Given that Lyme disease is an increasing problem in Vermont, the department took the petition regarding fox and Lyme disease very seriously and assembled a team with extensive experience in wildlife biology to assess the petition, including a biometrician and research scientist, wildlife biologists and an epidemiologist from the Vermont Department of Health. Over a period of eight months the department produced a 20-page report which cited 52 relevant studies related to the association of fox, mice and Lyme disease. After an in-depth review of the data and the current scientific literature, the group concluded that the current, very low level of fox harvest was having no effect on the overall fox population. Rather, forest fragmentation, climate change, and invasive plants are likely influencing the spread of ticks and the transmission of the disease.
Rodents host black-legged ticks and are thus one of the main drivers of Lyme disease. Rodent populations rise and fall annually based on the availability of food, closely tracking the highly cyclical nature of beech nut and acorn production. When beech and oak trees produce a lot of nuts, high rodent populations soon follow.
Ticks are on the rise, but their increase is the result of climate change, forest fragmentation, and the spread of invasive plants, three of the central issues that Vermont Fish & Wildlife staff are working every day to address. Ticks are most prevalent in suburban areas where forests are highly fragmented. And ticks are found in highest densities in patches of invasive plants such as barberry and honeysuckle, which our staff work hard to eradicate in Vermont. One study found that Lyme-infected ticks increased from 10 per acre to 120 per acre in a patch of Japanese barberry compared to the surrounding area.
Thus, the consensus among researchers is that the most effective means of limiting Lyme disease is to reduce forest fragmentation from development and the spread of invasive plants.
In summary, rodents do play a role in the spread of Lyme disease, but their populations rise and fall based largely on natural cycles of wild nut production. And foxes are one of many, many rodent predators, whose populations are affected by habitat quality and competition from other predators such as coyotes. The current, extremely limited level of fox harvest in Vermont simply does not have a negative effect on fox populations or the spread of Lyme disease.
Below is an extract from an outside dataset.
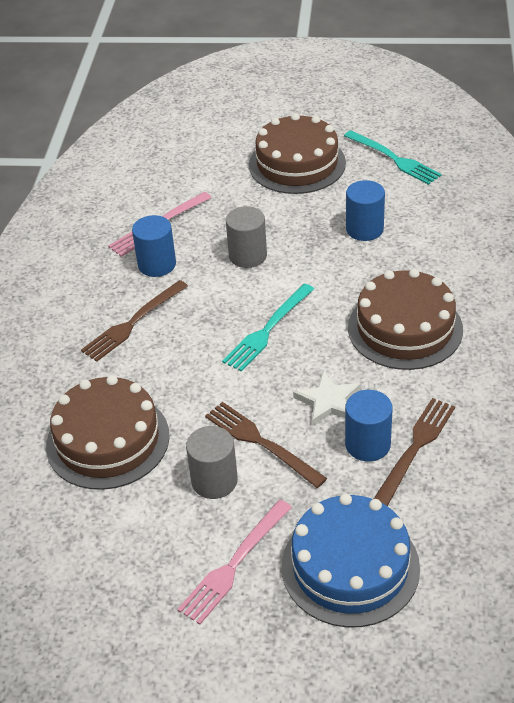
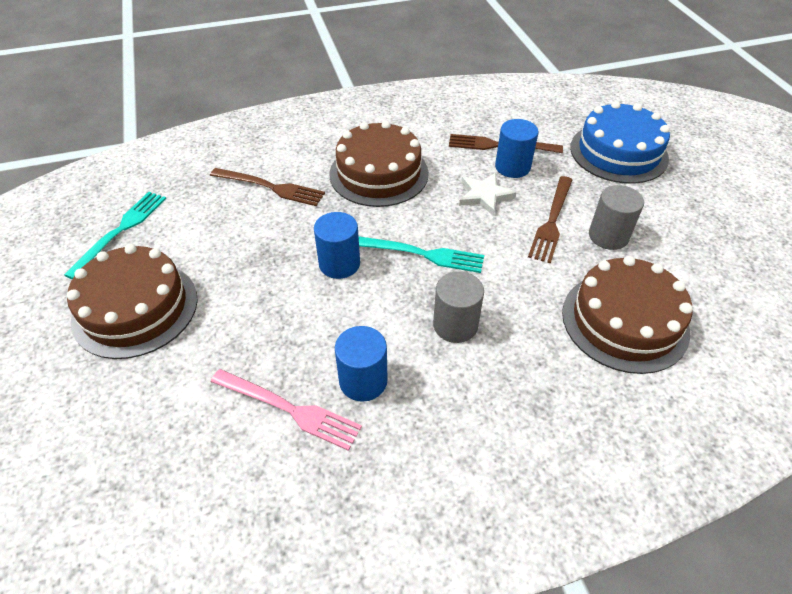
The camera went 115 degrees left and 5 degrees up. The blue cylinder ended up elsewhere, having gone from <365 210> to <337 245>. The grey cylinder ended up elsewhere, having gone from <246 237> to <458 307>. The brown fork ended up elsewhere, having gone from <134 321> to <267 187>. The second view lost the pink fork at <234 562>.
There are many challenges facing the future of Vermont’s wildlife including habitat loss, climate change and sustainable funding for conservation. Conservation organizations concerned about these threats work together in good faith to minimize these risks so that future generations will have the privilege of interacting with wildlife. It appears, however, that POW’s leadership has a single-minded animal rights agenda and is not willing to find common ground because that runs counter to its ultimate goal of halting hunting and trapping at all costs. Unfortunately, the polarization of the Vermont community and the persistent attacks on the credibility of the Fish & Wildlife Department and other legitimate conservation organizations divert scarce resources from critical work on behalf of the conservation of all wildlife.